"Plagiarism" by Legal Academics
Mark Tushnet
The recent flap regarding Charles Ogletree's work and some follow-ups going after, among others, Laurence Tribe prompt me to recount some incidents in my scholarly life. [Disclosure: I read Professor Ogletree's book in manuscript and did not catch the material drawn from Jack Balkin -- I hope because (my bad) I hadn't read Balkin's book.]
These thoughts are mostly about using the work-product of research assistants. I don't use my research assistants "very well," because my experience is that I know what I need better than they do, even when I am careful about giving them instructions, and I can locate it more quickly than they can. In doing work in archives, I can tell what's important to me far better than they can. Still, sometimes I do ask them to produce memoranda that I think will be helpful to me.
Once I had a very good research assistant who I asked to summarize the interpretations scholars had offered of the discussions within the Supreme Court prior to Brown v. Board of Education, thinking that I would re-work it into a "literature review" section of the article I was writing. Her memorandum was so good -- and, because I knew the literature, I knew the memo was quite accurate -- that I simply incorporated the memorandum into the article, which was published as by Mark Tushnet with Katya Lezin.

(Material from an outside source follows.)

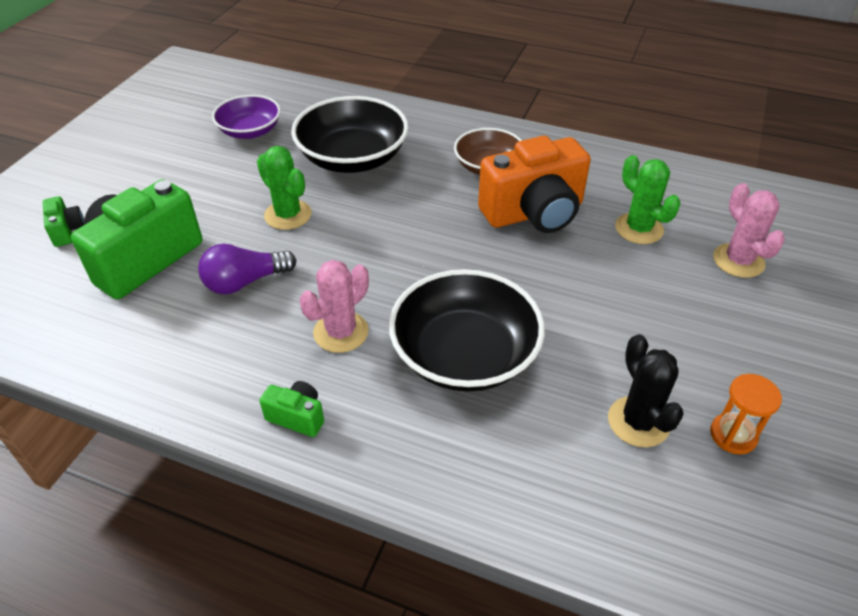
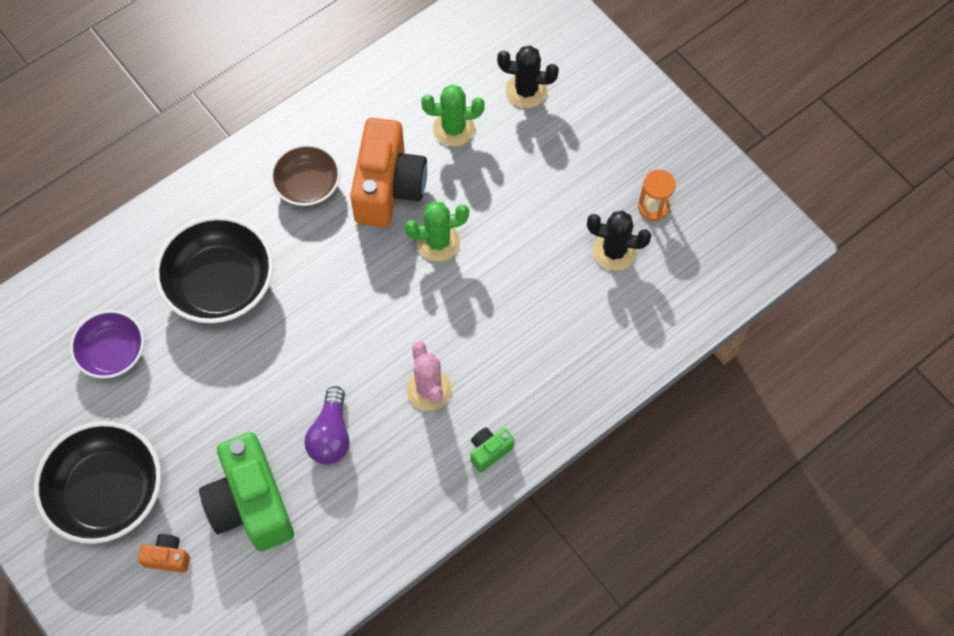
camera: 60 degrees left, 20 degrees up
(67, 231) = (167, 557): green camera -> orange camera
(288, 215) = (266, 370): green cactus -> green cactus (438, 242)
(464, 355) = (500, 320): black bowl -> black bowl (107, 492)
(738, 261) = (526, 91): pink cactus -> black cactus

More recently I've asked some research assistants to develop "case histories" of important recent Supreme Court cases including Boerne v. Flores and Atwater v. Lago Vista. Some of these case histories have been done very well. The research assistants wrote up the case histories, largely from newspaper accounts, and supplied me with the background material they relied on, such as the articles or transcripts of radio interviews. I read the material and re-worked the case histories I had been given, sometimes changing the order of the presentation, sometimes supplementing some of the quotations the RA had picked out of the newspaper articles. But, when the case history was done well, the final product was not that different from what the research assistant had given me initially. [One question is whether I did enough with the case histories that the published product could fairly be regarded as "mine." Another is whether, when I did change the presentation, the marginal improvements, if any, were worth the effort.]

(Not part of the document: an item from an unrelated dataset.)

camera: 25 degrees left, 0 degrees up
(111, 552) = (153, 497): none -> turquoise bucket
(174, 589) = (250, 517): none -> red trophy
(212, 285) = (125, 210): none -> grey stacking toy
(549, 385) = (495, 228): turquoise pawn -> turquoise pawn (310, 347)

Here there are questions of attribution. The most interesting arise in connection with a publication format that was not receptive to law-review style footnoting, and did not give me a chance to produce an "acknowledgements" page. For the case histories in that format, I have a long endnote listing the newspaper articles, etc., from which the account is drawn. I remain a bit nervous about not including an acknowledgement of the research assistant in each of those endnotes, at least where my judgment is that the case history is at least as much his as mine.
The case histories raise an additional issue. Once I received a manuscript review from a university press in which the reviewer criticized me for having drawn material from her book without attribution. As it happened, I hadn't even read her book. The issue arose because she and I both dealt with the drafting history of some Supreme Court opinions. There's a limited supply of sources for this, the sequence of events is straight-forward, and anyone with some judgment will know which sentences and phrases are worth quoting from the sources. So, what happened was that my account did indeed read quite like hers even though they were independently written. (Anybody here remember
Arnstein v. Porter?) That is, the similarity resulted from the constraints of the sources and the form in which the material was to be published. [In the end, I inserted citations of the form "see also" to her work.]
A final, slightly different problem, not about "copying" but about "sourcing." When you write a long-ish book over a several-year period of research and writing (and don't have law review editors to check your footnotes), the probability approaches 1 that either or both of these problems arise: (a) You quote something and include a note identifying the source, and the identification is inaccurate [for material from archives, you've miscopied the box number in which the document was located; for material from newspapers, you've miscopied the date of publication; and the like), and (b) You read something early in your research that makes a point in an interesting way, but you're not ready to write the material up then; when you are, you write something that's strikingly like what you read a year or two earlier and think that you've come up with a nice way of making the point, not realizing that you are unconsciously "copying" something someone else had written. (Even checking the footnotes wouldn't catch the second of these.) I am quite confident that I've done at least the first of these, and probably the second -- although in the nature of things I don't know
where I've done them. But, what my knowledge has done is make me a bit more tolerant than others are about at least minor failings in the transcription-attribution-writing process.
None of these comments are directly responsive to the particular questions that have recently been raised about others' work, but I thought it might be helpful to make them available in the blogosphere.